It's unfortunate that the app was licensed out to a commercial vendor ("Peak Brain Training") when the study received funding by the National Institute for Health Research (via the Department of Health and Social Care) which is taxpayer funded.
Why wasn't the code open sourced and made available under a free license?
I'm disappointed by this too. The FTC fined Peak Brain Training competitor Lumosity $2 million because it "deceived customers about the cognitive and health benefits of its apps and online products."[1] I was more hopeful about the app if it was standalone.
As for the code being open sourced, the results of the research should be publicly available but the material of the research is an asset of the university (like how the computers and beakers used in other experiments wouldn't be given away to the public). Commercialization of research ("tech transfer") involves additional costs and risks that are taken on by research institutions, researchers, and private entities. This PR announcement was likely not coincidentally following the release of the app to the public. There was likely additional costs outside of the original scope of research to make the app robust for public usage outside of the experiment setting.

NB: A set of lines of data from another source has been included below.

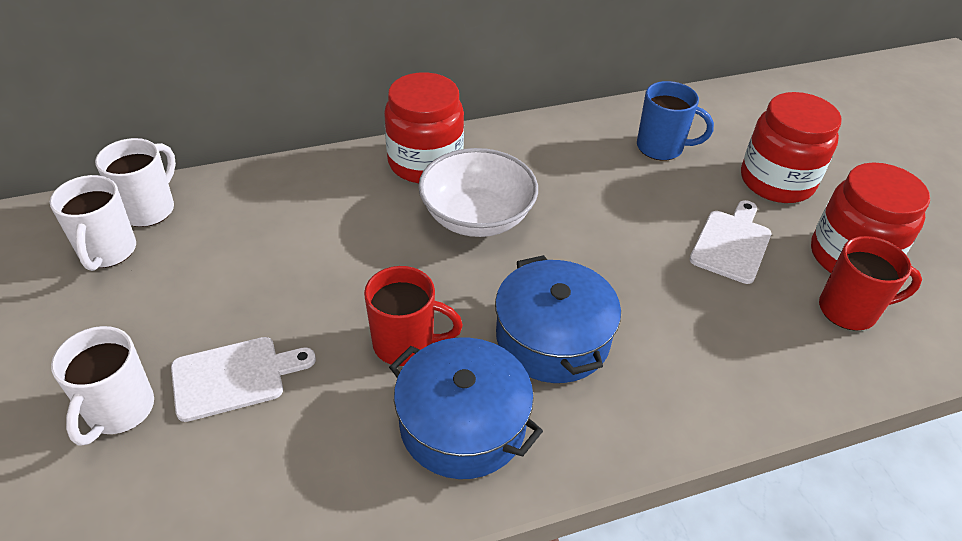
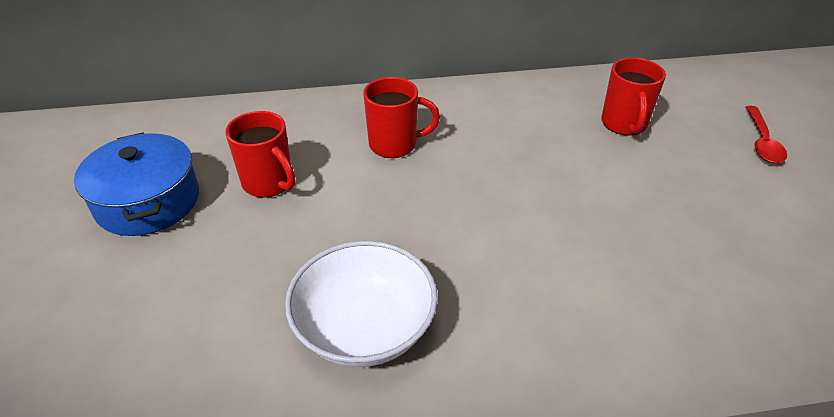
blue mug: 1 -> 0
blue pot: 2 -> 1
red jar: 3 -> 0
red mug: 2 -> 3
red spoon: 0 -> 1
white cutting board: 2 -> 0
white mug: 3 -> 0

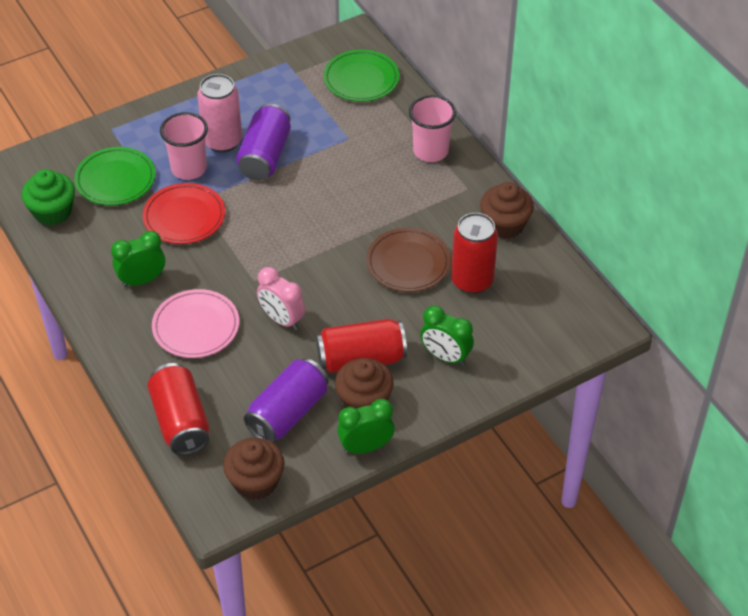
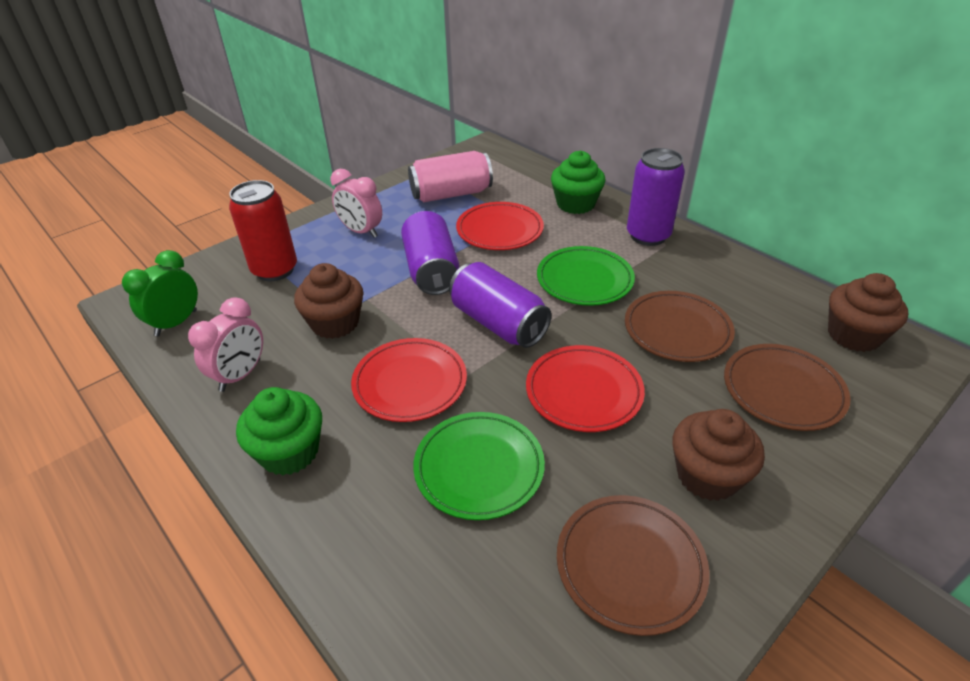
brown plate: 1 -> 3
green clock: 3 -> 1
green cupcake: 1 -> 2
pink clock: 1 -> 2
pink cup: 2 -> 0
pink plate: 1 -> 0
purple can: 2 -> 3
red can: 3 -> 1
red plate: 1 -> 3

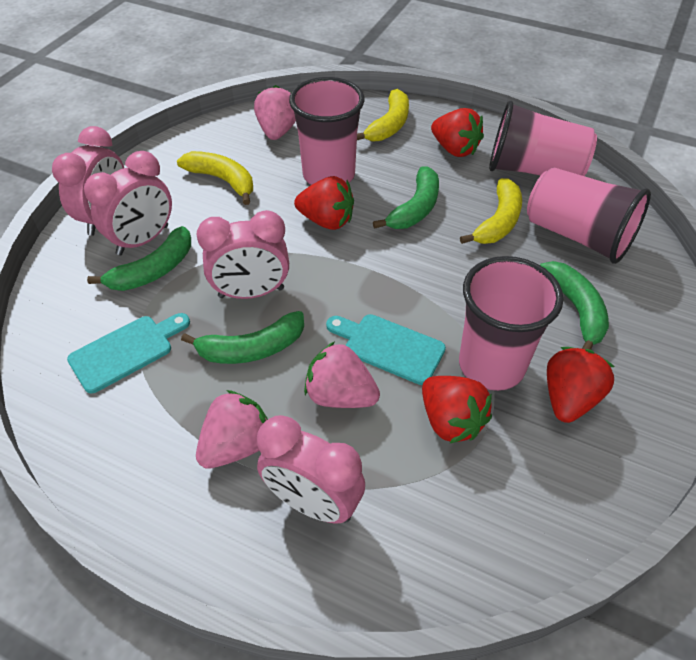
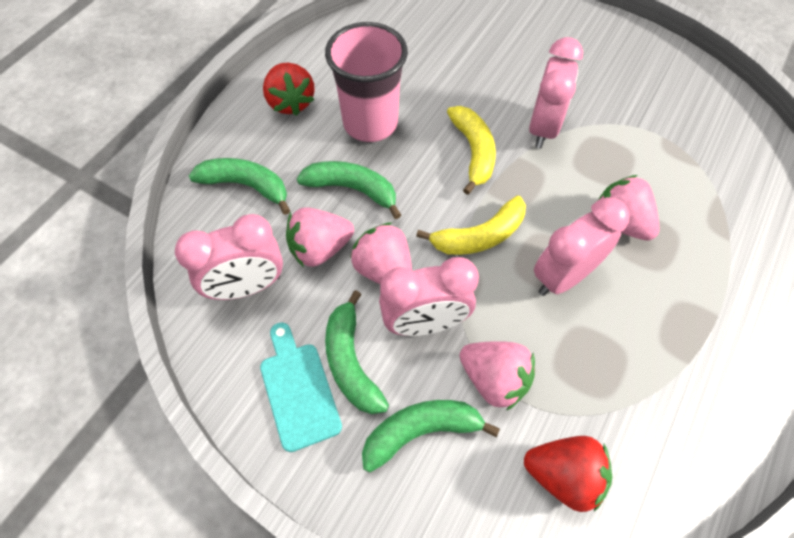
pink cup: 4 -> 1
pink strawberry: 3 -> 4
red strawberry: 4 -> 2
turquoise cutting board: 2 -> 1
yellow banana: 3 -> 2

Personally, I'm disappointed that something that sounds promising may not have a chance to stand on its own as an example of a viable application when other "brain training" apps have shown their more akin to placebos rather.
That's great except Dual N back is, at least for me, impossibly hard to play. And I have in my estimation a good working memory that enables me to work on multiple abstraction levels simultaneously without losing track.
>>> The game involves asking players to watch a series of digits from two to nine flashing up one by one, at a rate of 100 digits per minute. Over the course of five minutes, players must press a button when they start to see a sequence emerge.
C'mon, this could be cloned in a weekend ;)
Publish neuroscience findings in a public access journal by all means. Even including pseudocode of the sequence generation algorithm.
But I am all for distributing their particular implementation via private sector partnerships. That could yield further funding and experimentation. And possibly alleviate taxpayer research dependency for their lab in future.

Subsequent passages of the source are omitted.